Tuesday, June 11, 2002
Page 1
S.C. Upholds Death Sentence in Local Home Invasion
By a MetNews Staff Writer
A man who was already serving a life sentence for a Pasadena murder when he was charged with raping and killing a Los Angeles woman in her home was properly sentenced to death for the second killing, the state Supreme Court ruled yesterday.
The justices unanimously rejected Jack Gus Farnam’s challenge to the death sentence he received for the 1982 murder of Lillian Mar, a 55-year-old widow who was bludgeoned, raped and sodomized. Farnam, who was 18 at the time and had spent time in juvenile facilities for burglary, was first linked to the crime two months after he was arrested by Pasadena police, minutes after attempting to break into an occupied room at a Holiday Inn in that city.
Further investigation tied Farnam to two earlier crimes at the same Holiday Inn—a 1983 robbery and assault and a 1981 murder in which the victim was also sodomized. Jurors in the Mar murder were told of the three crimes at the motel, and that Farnam assaulted a police officer who stopped him for questioning minutes after the third incident, trying to strike the officer with his own baton.
Farnam did not testify during the guilt phase, in which his counsel attacked the scientific bases of the prosecution’s evidence. In the penalty phase, he admitted coming into Mar’s home and raping and killing her, but denied the sodomy allegation and said he did not intend to kill and was sorry.
The prosecution sought to cross-examine Farnam regarding the earlier murder, but he declined to answer questions about it because he was appealing the conviction.
Justice Marvin Baxter, writing for the high court, rejected Farnam’s argument on appeal that Los Angeles Superior Court Judge Clarence Stromwall—who retired in 1991—should have declared a mistrial or removed four jurors following a lunchtime incident.

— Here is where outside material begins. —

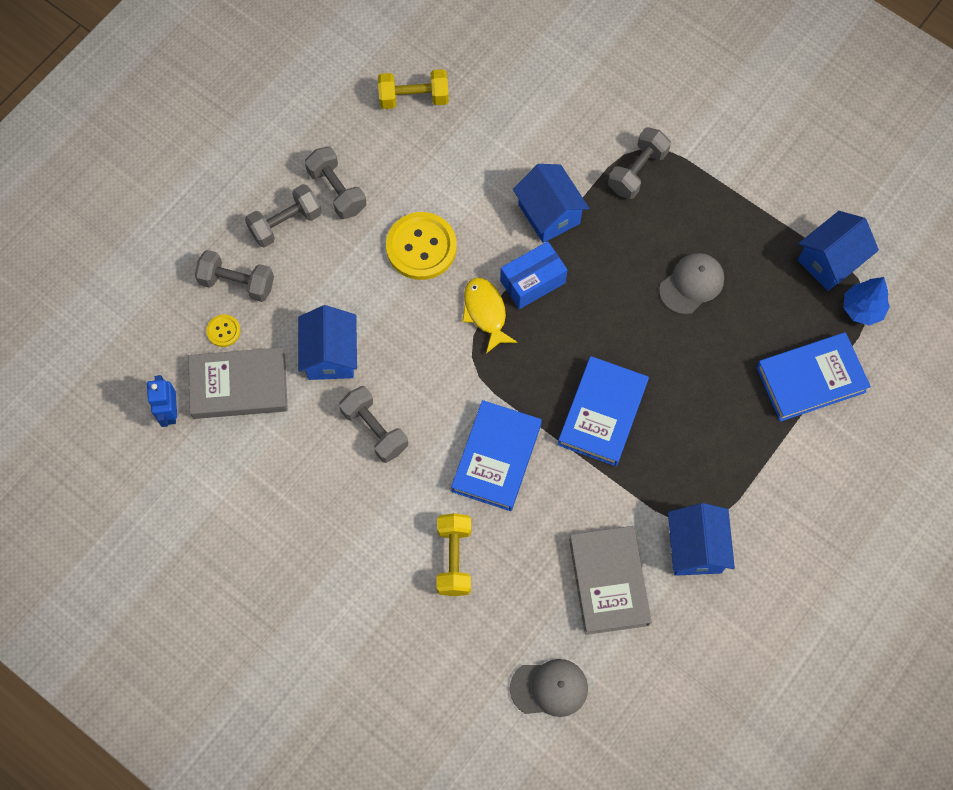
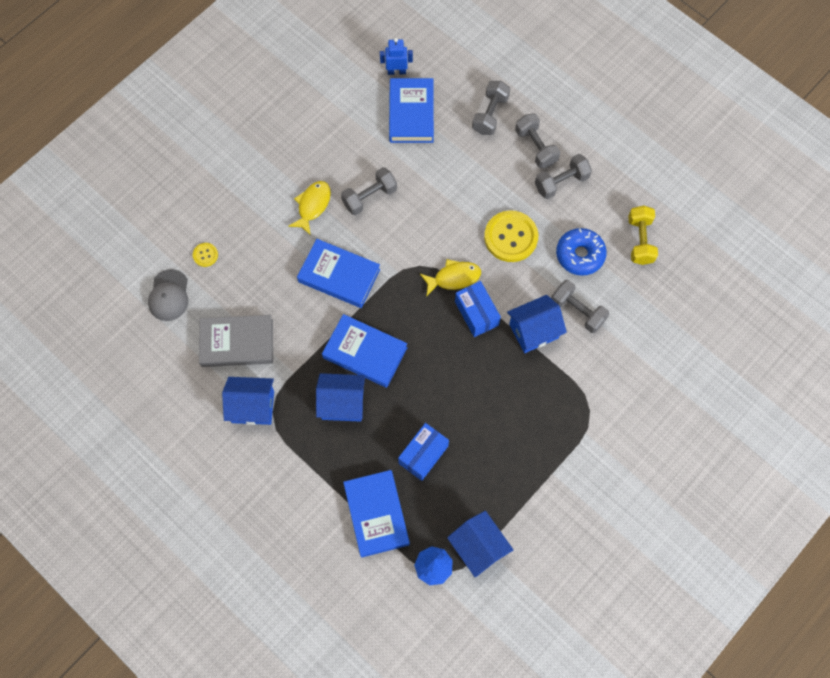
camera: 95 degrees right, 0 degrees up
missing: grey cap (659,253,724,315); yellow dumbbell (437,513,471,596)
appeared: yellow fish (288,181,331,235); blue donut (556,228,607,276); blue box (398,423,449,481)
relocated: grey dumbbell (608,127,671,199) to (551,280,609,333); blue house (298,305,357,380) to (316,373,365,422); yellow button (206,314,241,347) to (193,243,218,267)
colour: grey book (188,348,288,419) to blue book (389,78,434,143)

The four women went to lunch together and were walking when one of them had her purse snatched.
The incident was reported to the court. Stromwall questioned the purse-snatch victim, then the other three women, before concluding that the incident would not affect the jurors’ ability to consider the evidence and render a fair verdict.
Baxter agreed. The jurors’ assurances that they would be fair, combined with the lack of similarity between the incident and the crime with which Farnam was charged, support the trial judge’s ruling that the jurors remained qualified to hear the case.
The justice went on to reject the contention that Farnam should not have been permitted to waive his right to a separate trial phase on the prior-murder special circumstance. His appellate counsel argued that the right is non-waivable, and that the waiver constituted ineffective assistance.
But Baxter said there was no authority to treat the waiver of a separate proceeding as an exception to the general rule that a defendant may knowingly waive procedural rights if he or she is aware of the consequences. In Farnam’s case, the trial judge created a clear record that Farnam knew what he was doing, and that his lawyers had carefully considered and recommended the waiver, the justice said.
That recommendation did not constitute ineffective assistance, Baxter said, because it was a reasonable tactical choice. Given the strength of the prosecution’s case, the jurist explained, it was sensible for defense counsel to put the issue out front rather than risk additional scorn from jurors if they learned it for the first time after finding the defendant guilty.
Any benefit from the bifurcation of the issues would have been minimal, Baxter added, since jurors already had four other special-circumstance allegations before them—felony-murder charges of burglary, robbery, rape and sodomy, all of which were found true.
The case is People v. Farnam, 02 S.O.S. 2871.